Homicide in a quiet town summons investigative skills that a middle-aged religious never knew she had.
Sister Louise LaSalle, of the Congregation of St. Hermione of Ephesus, is worried about theology professor Dr. Maurice Jordan, her longtime friend from grad school. When Sister Lou has dinner with him the night before he’s to speak at St. Hermione’s affiliated college, she thinks he looks tired, older than his years, and definitely distressed about something, although he won’t tell her what. The next day, he doesn’t show up on time as promised, and Sister Lou learns why when she goes to his hotel room and finds him murdered. Despite the reassurance of her protective nephew, Chris, and her friends among the Sisters, Lou can’t help blaming herself: if only she hadn’t invited him to speak, Mo might still be alive.

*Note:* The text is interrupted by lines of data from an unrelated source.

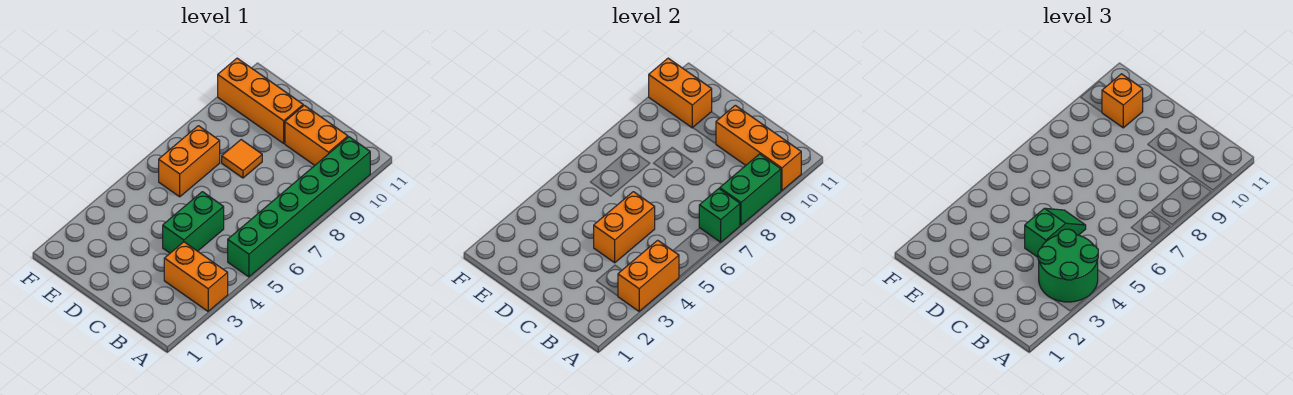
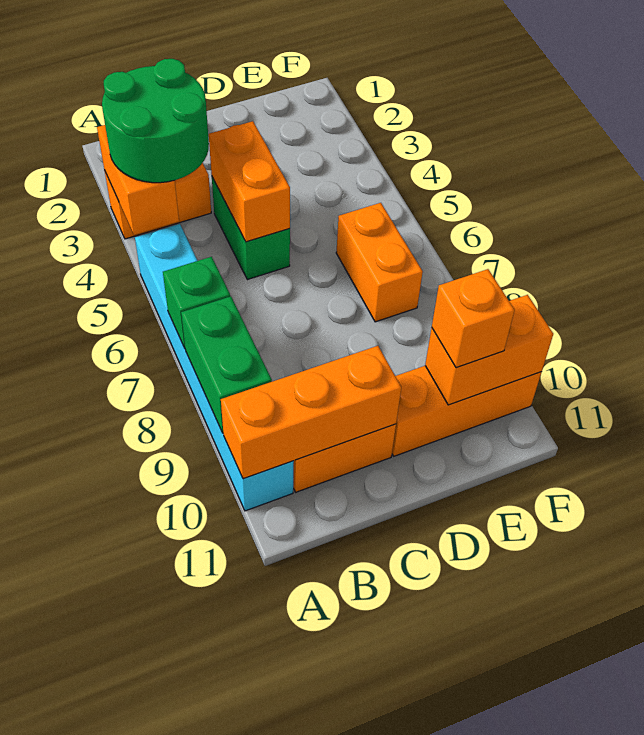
green brick A5:A10 level 1 -> cyan brick A5:A10 level 1
green slope C4:C5 level 3 top 4 -> none
orange tile D8 level 1 -> none

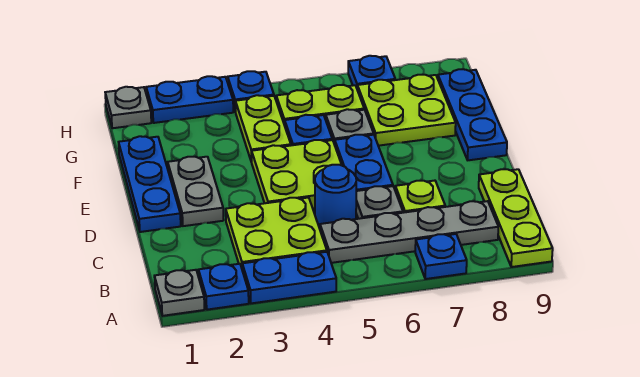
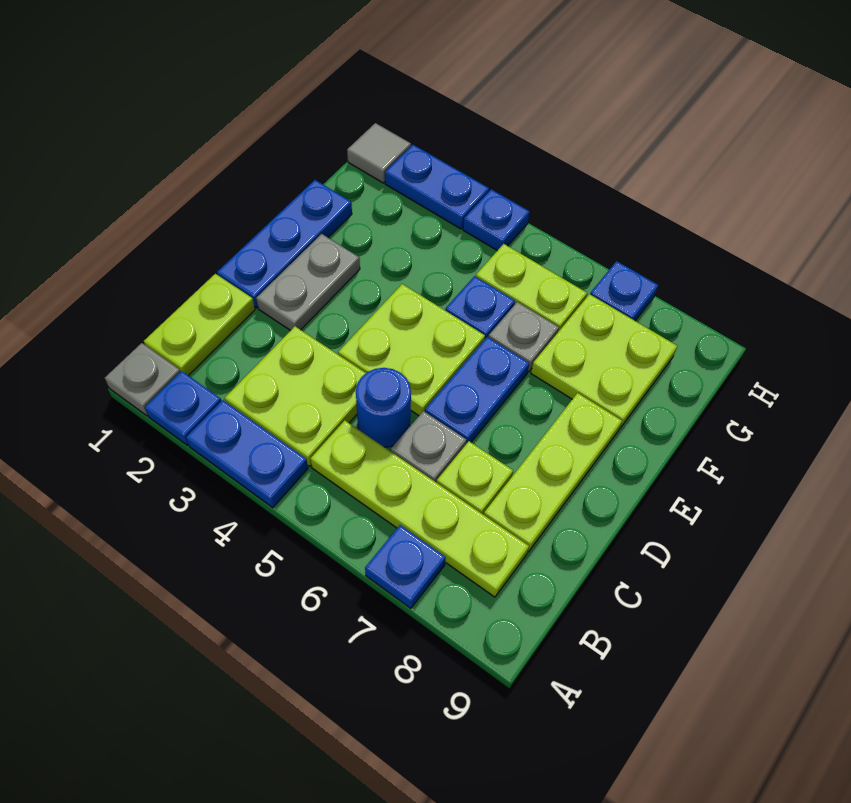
lime plate A9:C9 level 1 -> lime plate C8:E8 level 1
grey plate B5:B8 level 1 -> lime plate B5:B8 level 1
blue plate E9:G9 level 1 -> none
lime plate F4:G4 level 1 -> lime plate B1:C1 level 1
grey plate H1 level 1 -> grey tile H1 level 1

She knew he was a controversial figure in the world of academic theology, and he had many detractors, some of whom even sent death threats. Two of the local deputies start their interviews with the congregation of St. Hermione, but Sister Lou is convinced they’re looking in the wrong place. And with the eager help of journalist Shari Henson and Chris’ more cautious support, Sister Lou—for whom patience is an acquired virtue—takes time from her community outreach work for her own investigation. A conniving business partner, a couple of academic rivals, Maurice’s unfaithful wife, and her lover all come under Sister Lou’s scrutiny, even when pressure mounts from all sides to back off. The tale is bogged down by full-color descriptions of every article of clothing, item of furniture, head of hair, and pair of eyes, but the possibility of romance between two of the characters provides a pleasant foil to Sister Lou’s pursuit of the truth for the sake of her old friend.
Cozy fans will forgive the extraneous details and Matthews’ naïve style in this debut of a saintly sleuth with some very human failings.